Harmonisasi Undang-Undang: Jalan Terjal yang Harus Ditempuh
Di tengah silang sengkarut ini, satu isu utama yang mencuat adalah belum sinkronnya berbagai regulasi antarkementerian. Undang-undang tentang kehutanan, tambang, dan kelautan seolah berdiri sendiri-sendiri, tanpa mekanisme integratif yang menjamin konsistensi dalam penerbitan izin.
“Ini yang akan kami tinjau ulang. Jangan sampai proses bisnis tambang di pulau-pulau kecil jadi abu-abu hanya karena aturan yang tumpang tindih,” tegas Aris.
Ia menambahkan, KKP tengah menyiapkan usulan revisi regulasi agar kewenangan KKP tidak hanya terbatas pada areal penggunaan lain (APL), tetapi juga bisa menjangkau kawasan hutan, termasuk di dalamnya kawasan tambang.
PT Gag Nikel: Dilema antara Legalitas dan Etika Ekologis
Situasi PT Gag Nikel kini berada di antara dua kutub besar: legalitas dan etika. Di satu sisi, perusahaan memiliki hak hukum untuk beroperasi.
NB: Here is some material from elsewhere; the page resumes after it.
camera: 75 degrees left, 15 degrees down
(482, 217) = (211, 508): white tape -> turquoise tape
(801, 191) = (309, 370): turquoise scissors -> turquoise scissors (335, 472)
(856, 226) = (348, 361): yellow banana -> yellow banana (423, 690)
Namun di sisi lain, tekanan dari publik, pegiat lingkungan, dan kekhawatiran terhadap kerusakan Raja Ampat yang dikenal sebagai salah satu kawasan laut paling indah di dunia, membuat kelanjutan operasionalnya menjadi perdebatan nasional.
Berbeda dengan empat perusahaan tambang lain yang sudah dicabut Izin Usaha Pertambangan (IUP)-nya di kawasan yang sama, PT Gag Nikel masih punya peluang untuk melanjutkan kegiatan, selama bisa menyesuaikan diri dengan semua tuntutan hukum baru dan hasil evaluasi lintas kementerian.
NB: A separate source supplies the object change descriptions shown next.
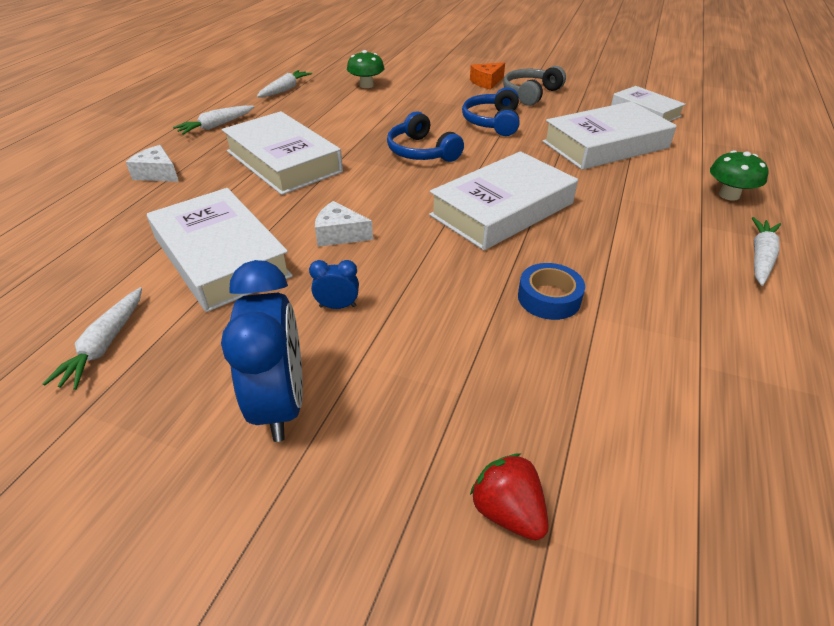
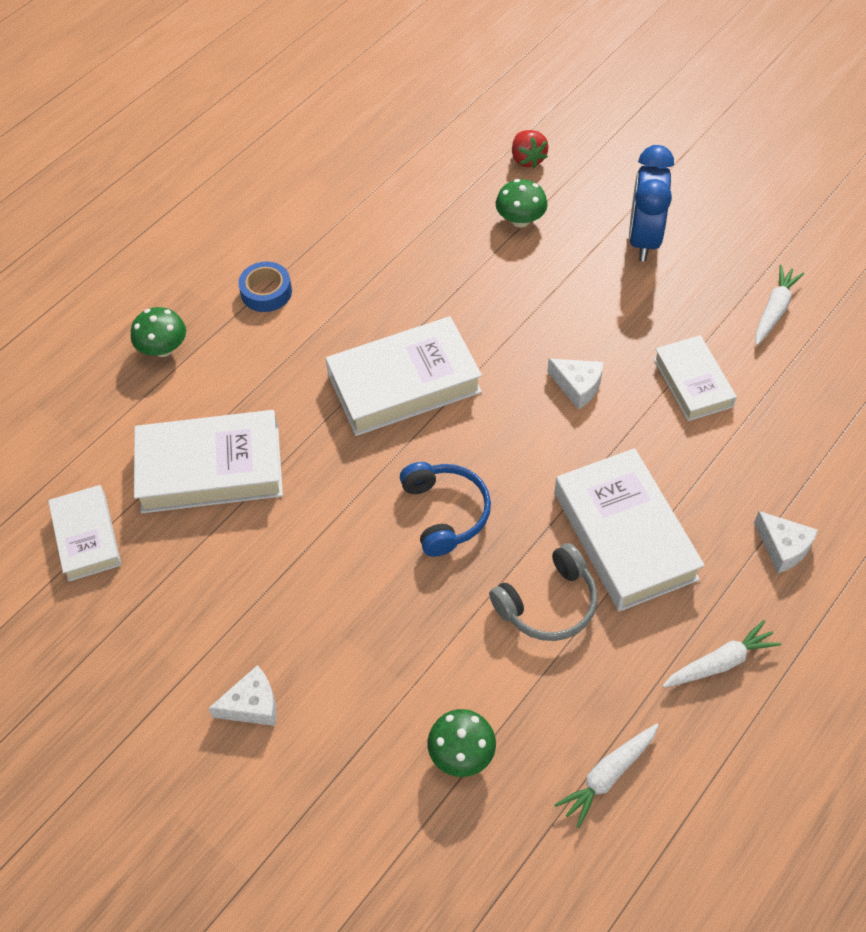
camera: 160 degrees left, 15 degrees up
(221, 257) = (693, 382): white book -> white book, size x0.61
(337, 306) = (594, 304): blue clock -> none
(468, 392) = (520, 220): none -> green mushroom
(486, 82) = (252, 705): orange cheese -> white cheese
(492, 122) = (317, 564): blue headphones -> none
(530, 94) = (208, 639): grey headphones -> grey headphones (548, 604)
(549, 298) = (424, 274): blue tape -> blue tape (266, 292)
(760, 257) = (221, 272): white carrot -> none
Namun, semua kini berada di tangan Kementerian Investasi/BKPM yang dipimpin Bahlil Lahadalia. Sebagai pihak yang mengelola sistem perizinan terpadu (OSS), keputusan strategis bisa saja ditentukan oleh lembaga ini, dalam koordinasi dengan ESDM dan KKP.
Akhir Cerita Masih Menggantung
Apakah PT Gag Nikel akan kembali beroperasi dengan regulasi baru yang lebih ketat? Ataukah malah menjadi korban kebijakan penataan wilayah demi konservasi jangka panjang?
Yang pasti, nasib pulau-pulau kecil di Raja Ampat dan segala potensi ekologis yang dimilikinya kini sedang dipertaruhkan dalam rapat-rapat koordinasi pemerintah pusat.
Dan publik, khususnya masyarakat adat dan lingkungan, akan terus menanti: akankah pertambangan diberi ruang kembali di surga tropis ini, atau justru digantikan oleh paradigma pembangunan berkelanjutan yang lebih ramah lingkungan?